How the Pandemic has Affected Women in Healthcare

According to the World Health Organization, women make up to 70% of the health care sector as nurses, doctors, and lab technicians and other front-line workers that are responding to the Covid-19 pandemic. While there is nothing in the virus’ pathogenicity that discriminates between gender, women in the healthcare sector are three times as likely as their male colleagues to get infected by the virus.

 

Nurses, the majority of which are female, have a high chance of being infected by a Covid-19 positive patient. As seen in the US, the government has neglected to send proper PPE to hospitals, leaving many nurses wearing garbage bags over their scrubs and scrounging for clean masks. Furthermore, long-term care workers, hospital janitorial staff, and personal-care workers are typically made up of women from lower-class backgrounds. These jobs push them into close contact with others, including those who may be infected with Covid-19.

 

The vulnerability of all these women has not been thoroughly addressed nor has the impact their position has on their mental health by the provincial or federal branches of government mounting their pandemic response.

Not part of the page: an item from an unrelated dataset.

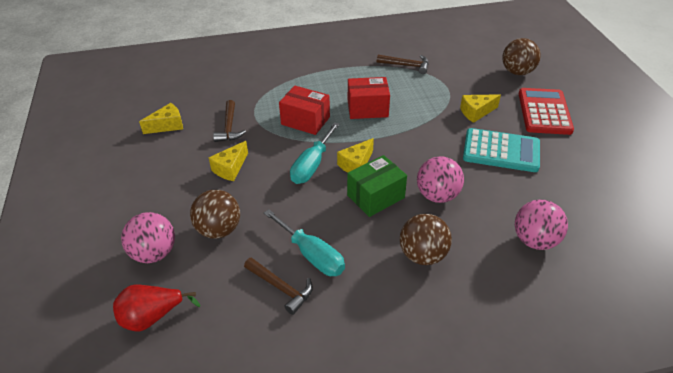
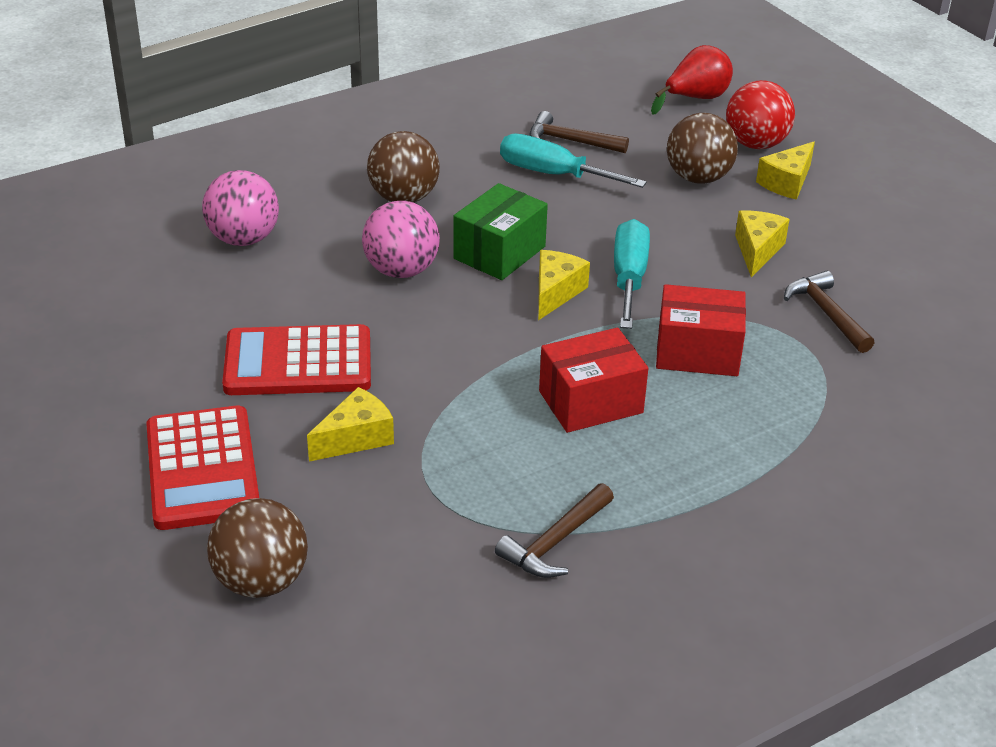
camera: 160 degrees right, 5 degrees down
(154, 253) = (756, 144): pink ball -> red ball
(167, 125) = (938, 296): yellow cheese -> yellow cheese (786, 182)
(406, 65) = (555, 542): brown hammer -> brown hammer turned 45 degrees counterclockwise
(501, 151) = (298, 363): turquoise calculator -> red calculator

In fact, in Alberta, Premier Jason Kenney intends to continue cutting funding to the province’s healthcare budget, leaving many women’s jobs unprotected once the pandemic is over.

 

When we thank our front-line workers, remember the additional strain and susceptibility women face. Women only make up 30% of global health leaders, which does not reflect how many women are in the healthcare field. Most of these jobs have a glass ceiling, barring women from advancing to the upper levels. Now that the pandemic has shed some light on the state of women in healthcare, in the future, I hope to see more women achieving equal pay to that of their male colleagues and increased opportunities for advancement.